Anna menyebut, pengawasan internal tetap dilakukan oleh pihak Inspektorat Jenderal Kemenag (APIP). Sementara, pengawasan eksternal tetap berada pada lembaga berwenang seperti DPR, BPK, dan BPKP. Tidak ada tumpang tindih, apalagi pelanggaran hukum.

Oleh karena itu, Anna mengatakan, pernyataan Boyamin Saiman sesungguhnya lahir dari kesalahpahaman terhadap regulasi dan praktik penyelenggaraan haji. Mengaitkan tugas Amirul Hajj dengan dugaan korupsi, katanya, adalah logika keliru yang berpotensi menyesatkan masyarakat.

“Kami menegaskan bahwa apa yang dijalankan oleh Menteri Agama (Amirul Hajj) dan timnya adalah sesuai dengan ketentuan undang-undang dan tata kelola resmi negara,” tuturnya.

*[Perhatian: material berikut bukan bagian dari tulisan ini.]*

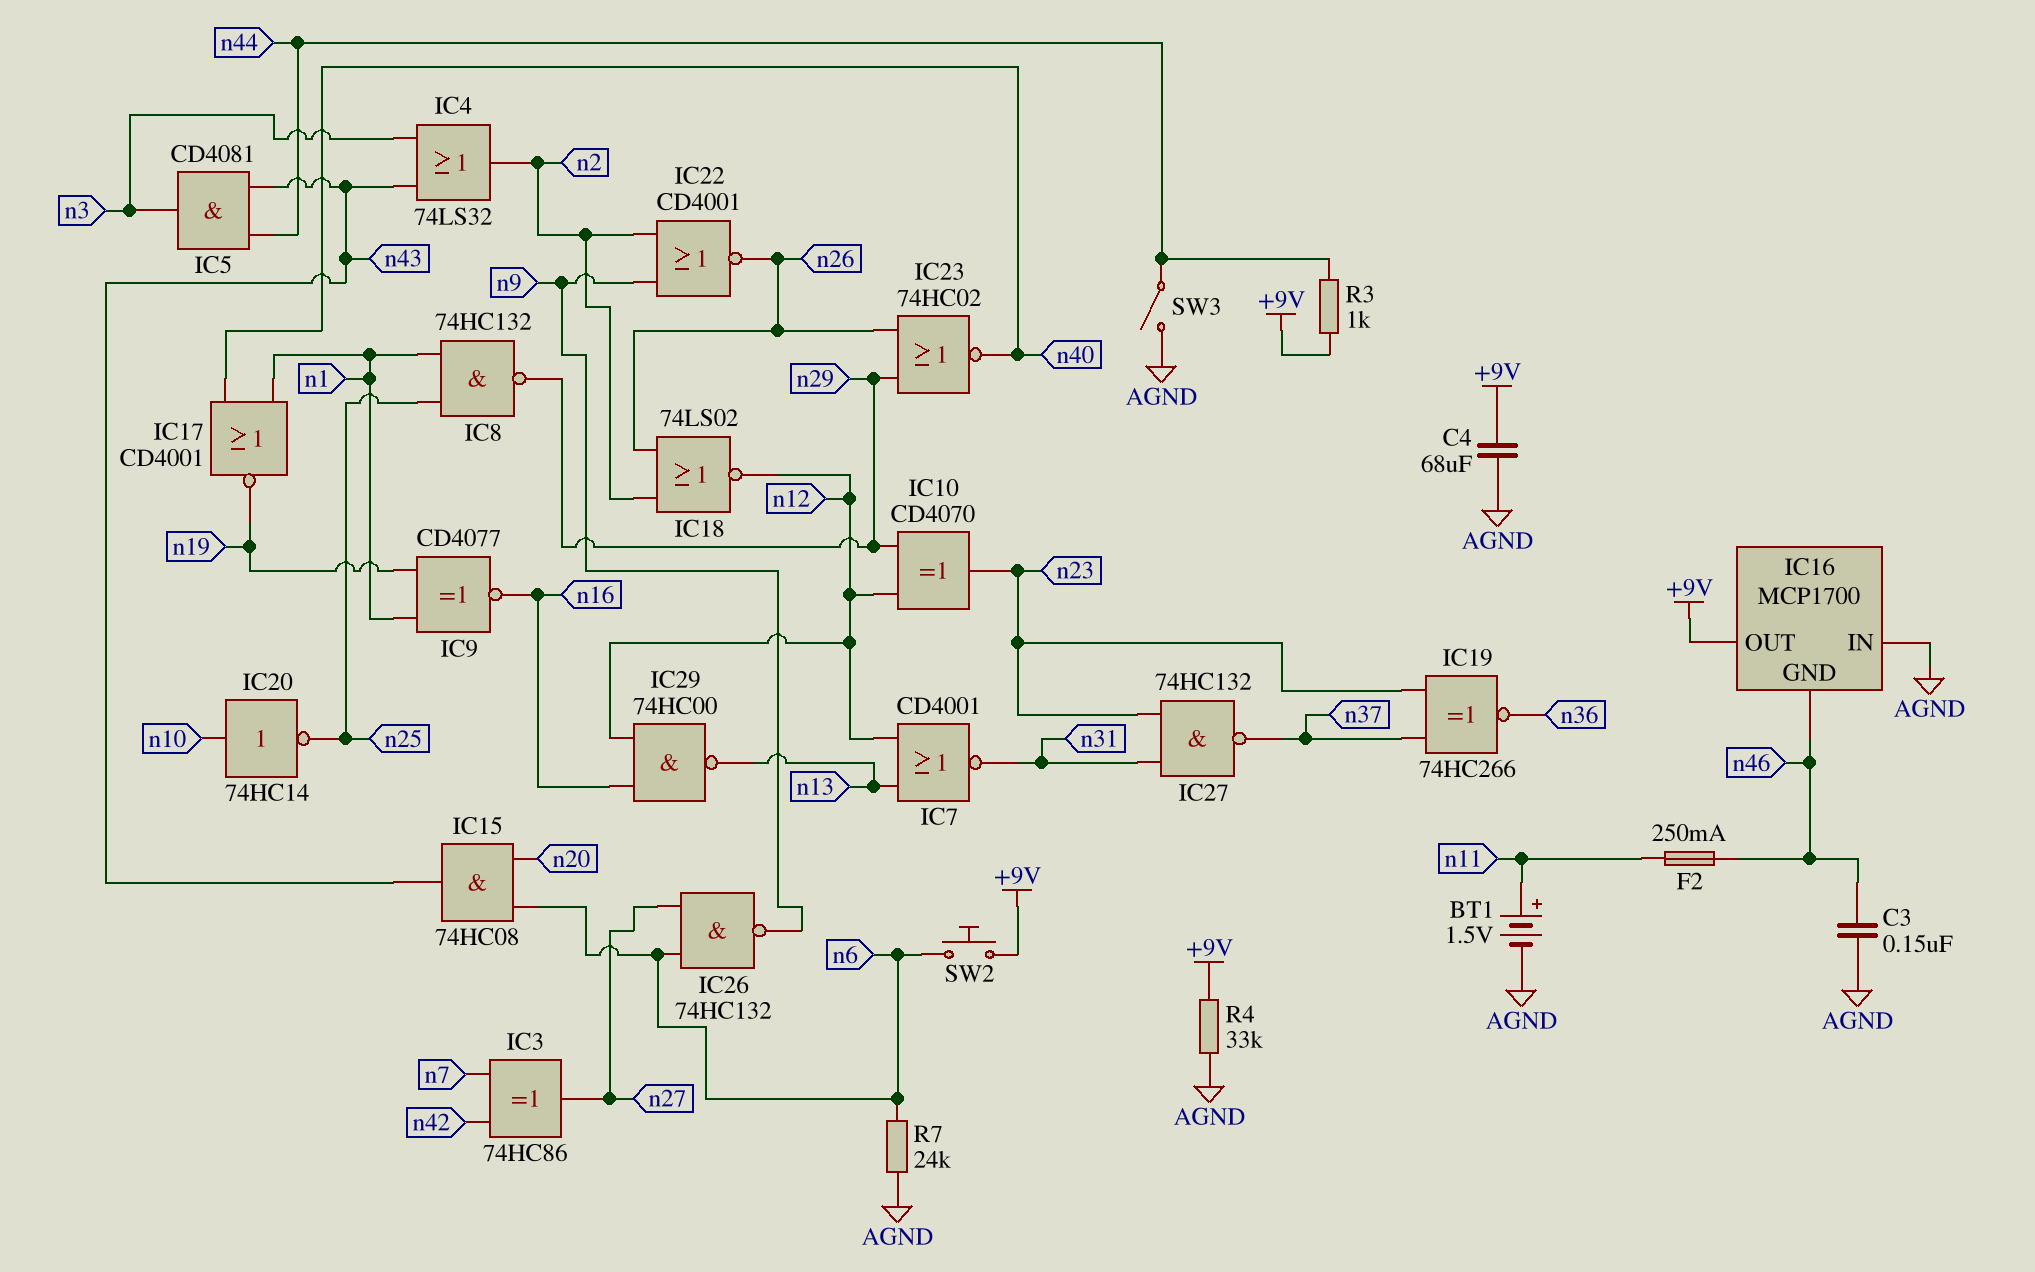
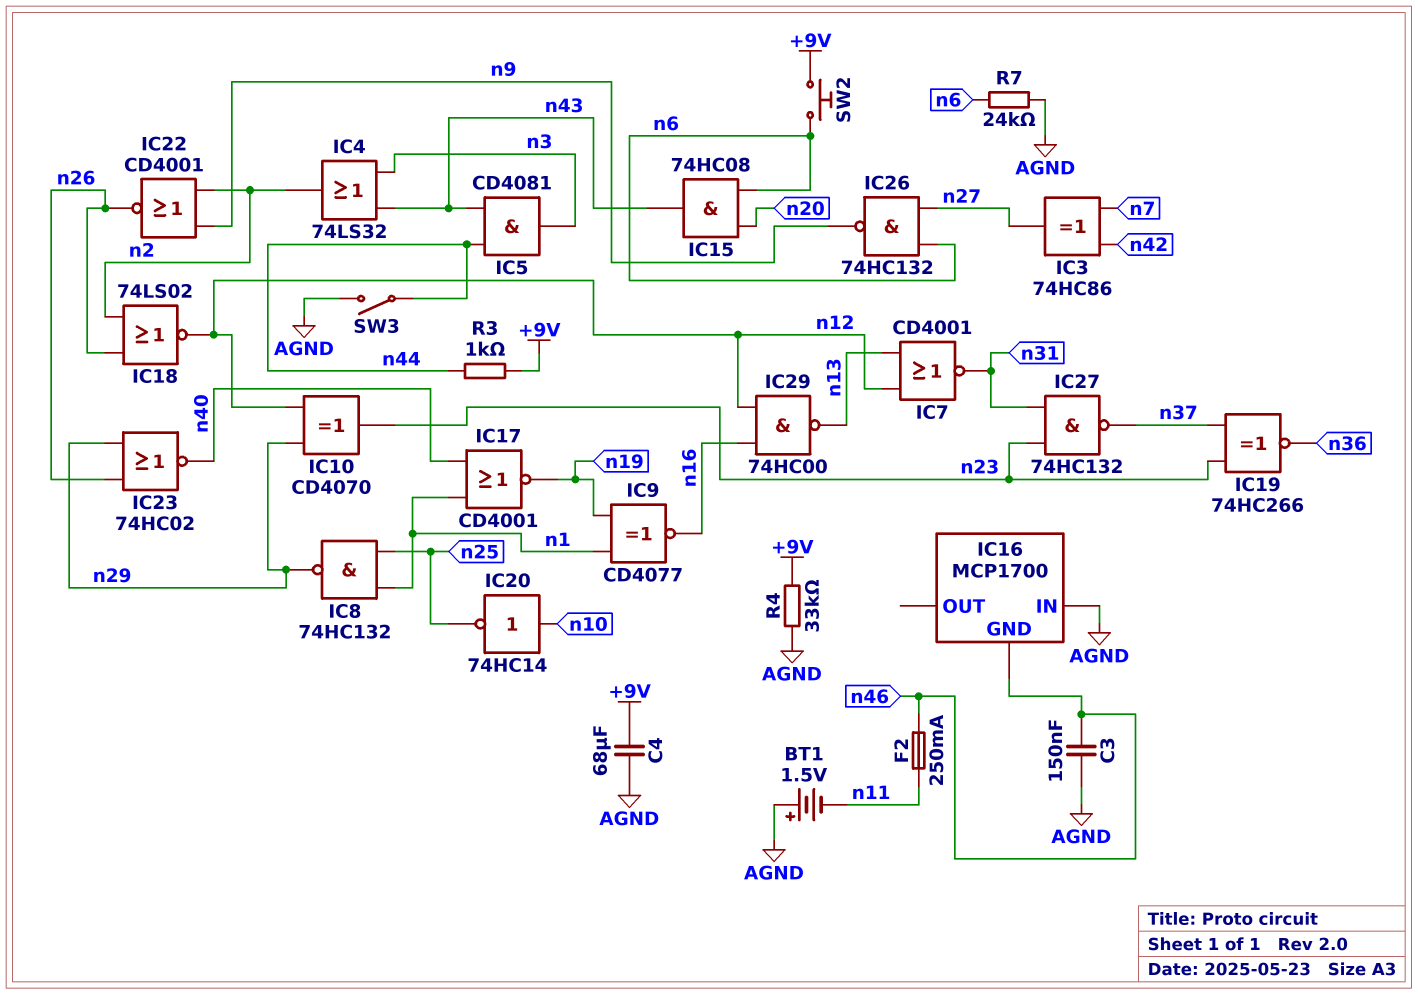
BT1: 1.5V (plus n11, minus AGND) -> 1.5V (plus AGND, minus n11)
IC16 pin OUT: +9V -> none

Selain di UU Nomor 8 Tahun 2019, Peraturan Menteri Agama Nomor 24 Tahun 2017 juga mengatur tentang tugas dan hak Amirul Hajj serta anggota timnya. Pasal 6 PMA No 24/2017 menegaskan bahwa Amirul Hajj, Wakil, Sekretaris, Anggota, maupun Staf Sekretariat berhak memperoleh biaya perjalanan dinas, uang harian, fasilitas lain sesuai ketentuan, serta mendapatkan asuransi.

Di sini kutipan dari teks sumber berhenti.